Ted Cruz: Major Republican priorities not ‘solvable’ without stronger economic growth

Sen. Ted Cruz, R-Texas, argued Wednesday that economic growth generated by lower taxes is the key to achieving other GOP objectives, including reducing the debt and rebuilding the military.

“If you care about the national debt, if you care about the deficit, if you care about rebuilding and strengthening our military, if you care about strengthening and improving Social Security and Medicare so they are there for the next generations, you’ve got to have growth,” Cruz said on the Senate floor.

“With economic growth, every one of those is possible,” he said. “Without growth, if we stay mired in the stagnant Obama 1 and 2 percent GDP growth, none of those problems are solvable.”

Cruz and other Republicans say their pending plan to reduce taxes across the board would help push growth above 3 percent per year. While lower taxes would reduce federal tax revenues in the short term, Republicans say it would eventually boost revenues as the lower tax rates promote business growth.

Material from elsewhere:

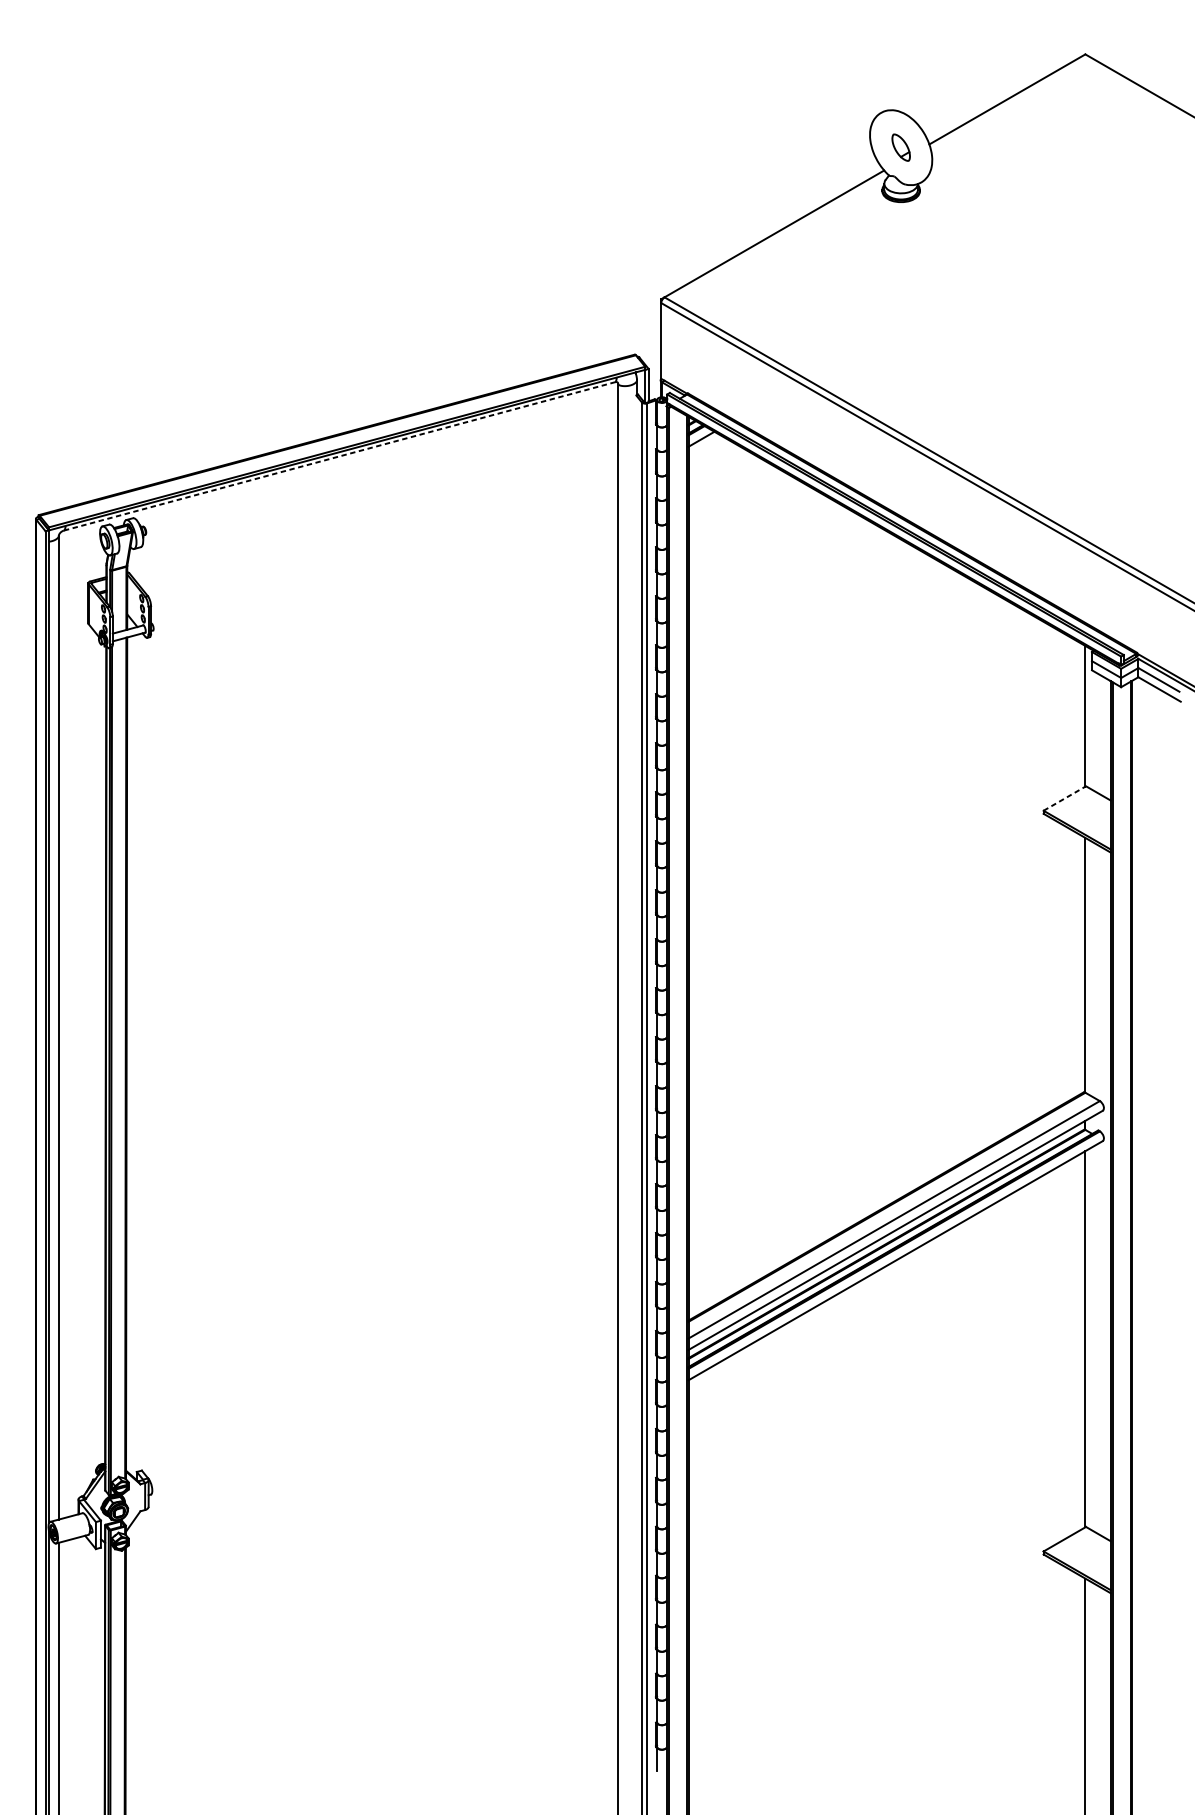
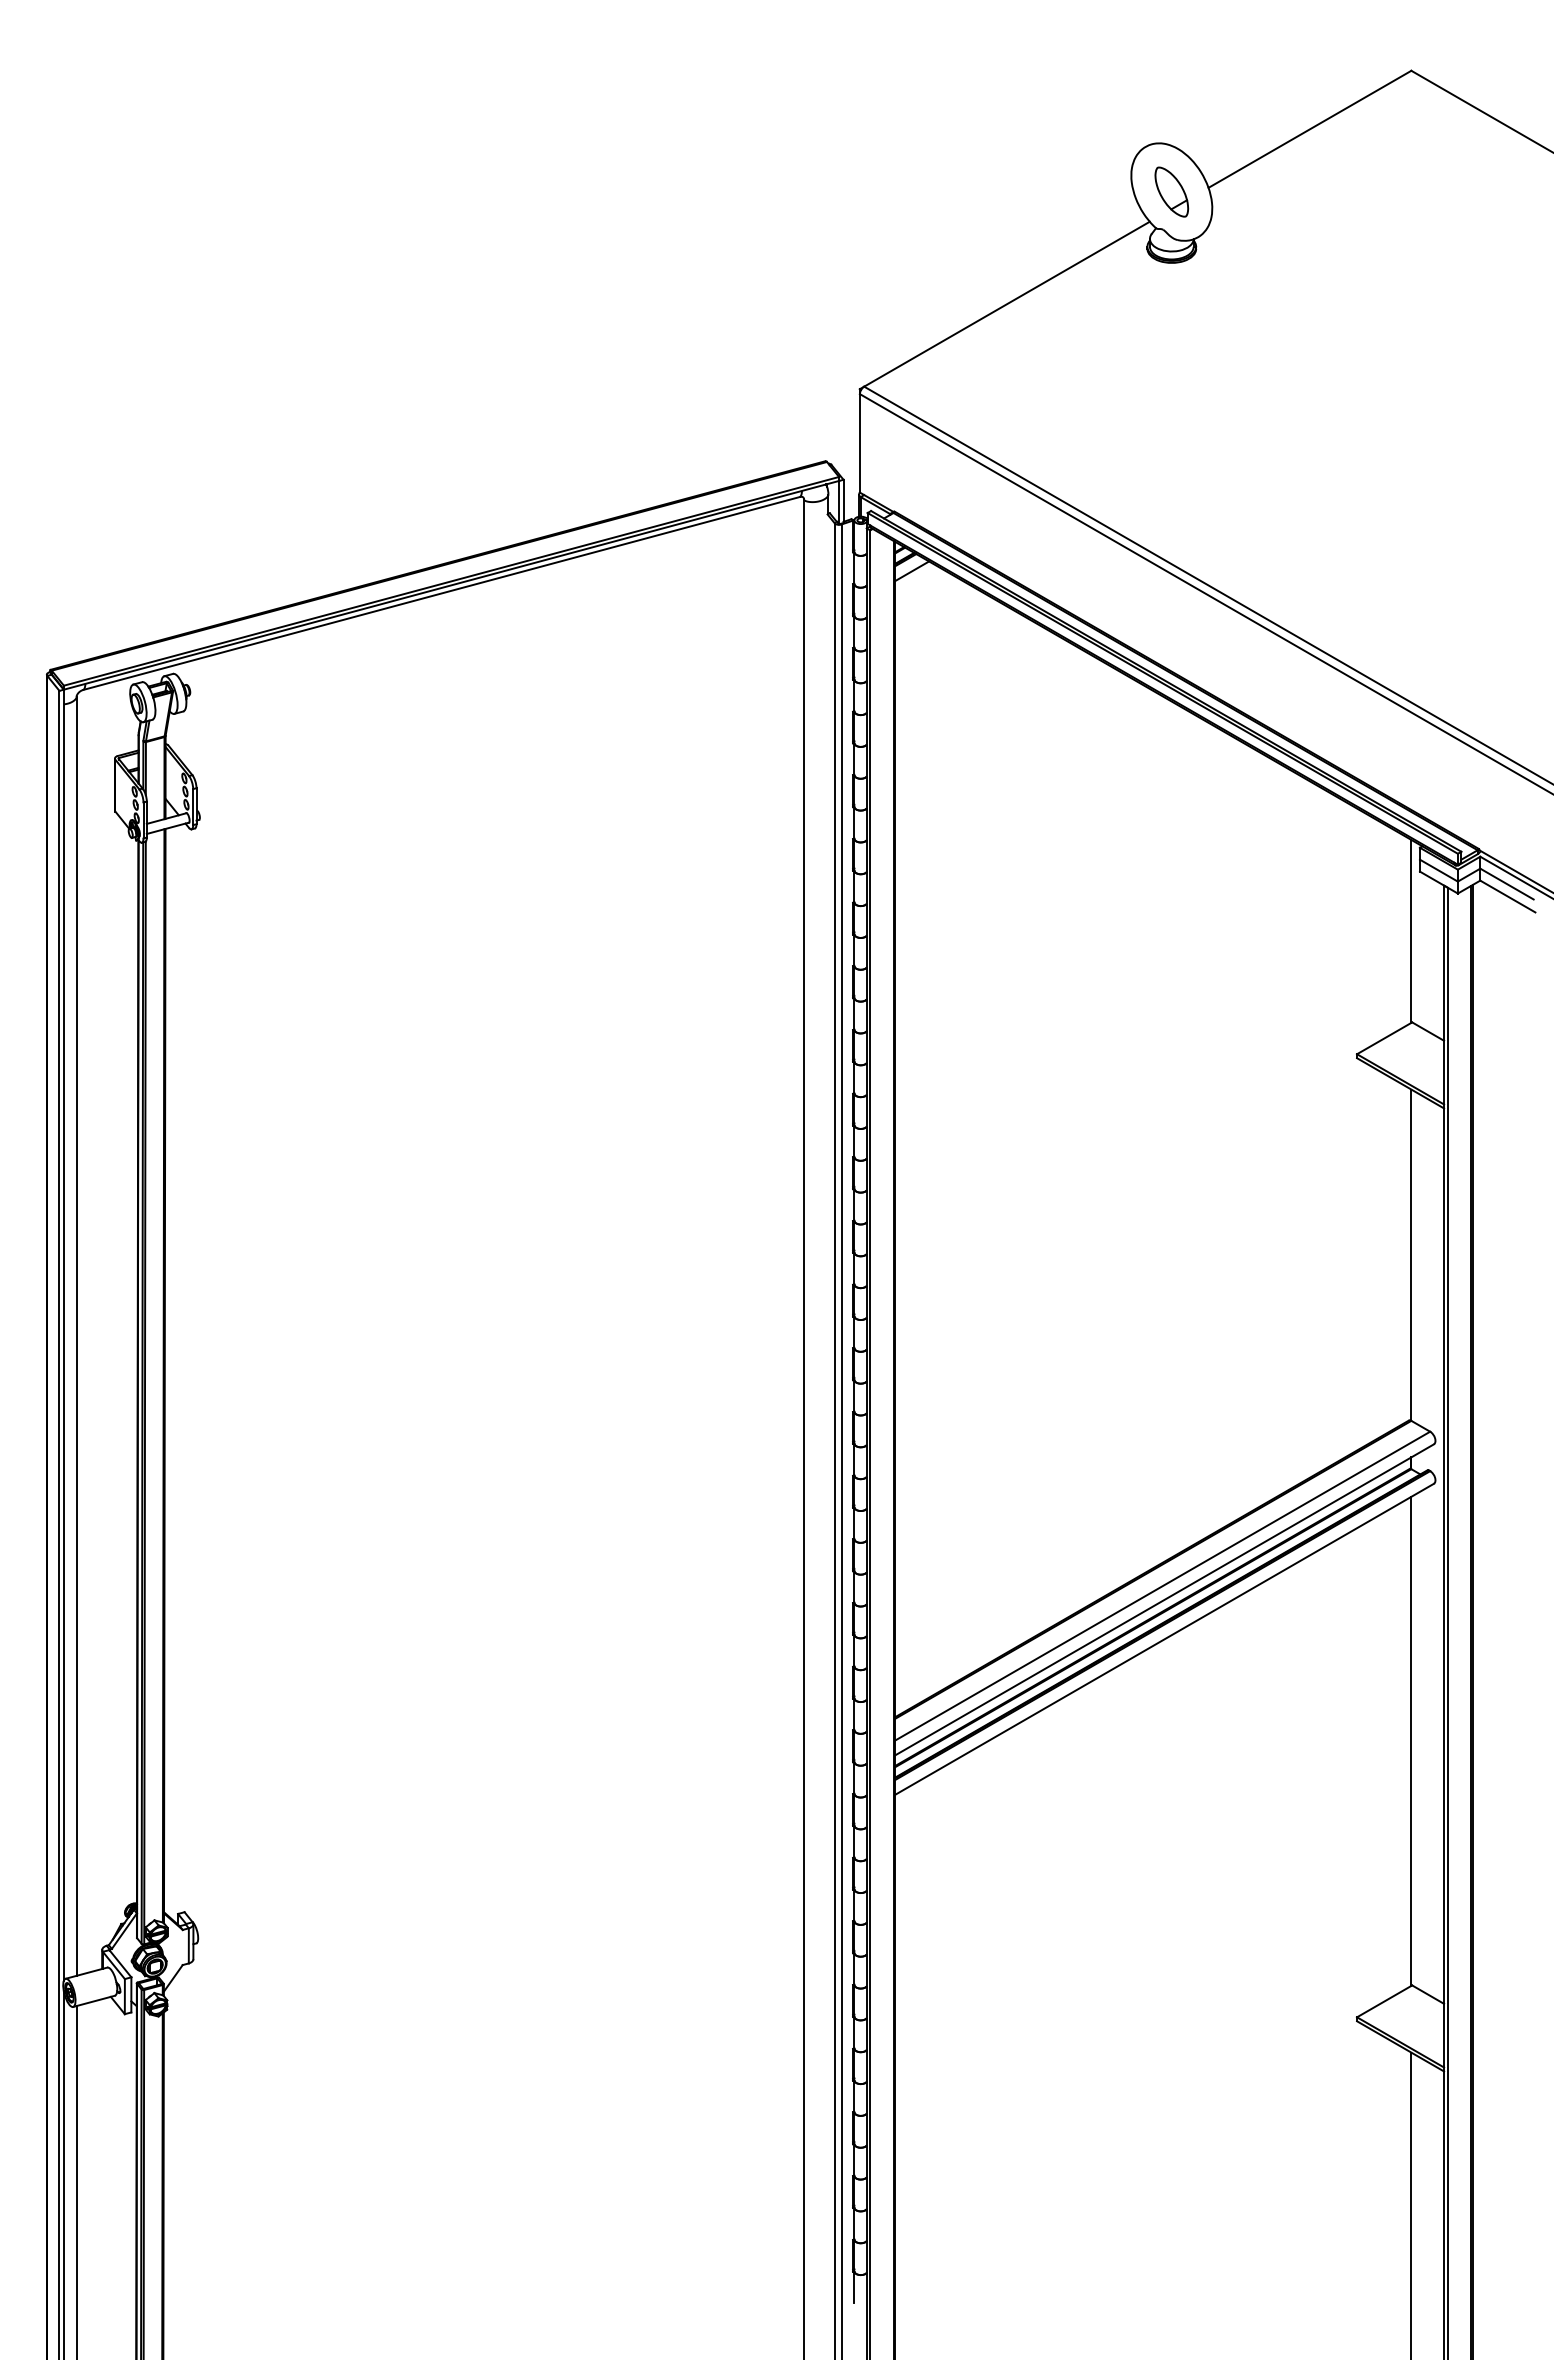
part: (900, 147) -> (1171, 191), size x1.43
line: (340, 456) -> (442, 593), dashed -> solid
line: (1064, 798) -> (1384, 1038), dashed -> solid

Most economists say lower tax rates won’t completely “pay for themselves” by creating so much growth that the government receives more revenues. But the GOP has said the U.S. needs to push the U.S. economy to its potential.

House Speaker Paul Ryan argued before Cruz spoke that he is moving quickly on a budget and tax bill because of the need to get to 3 percent growth again.

“We’re sort of limping along, growing between 1 and 2 percent, and that is so far underneath our potential as a country,” Ryan said.

Cruz said on the floor that economic growth is the most important piece of tax reform, and said the new tax system must be simple, and must be fair by lowering everyone taxes.

Cruz also outlined seven elements he wants to see in the GOP’s tax plan. Those elements are cutting the number of rates, the ability to file on a postcard, immediate expensing for businesses, lower corporate rates, lower taxes on repatriated capital, ending the death tax, and ending the alternative minimum tax.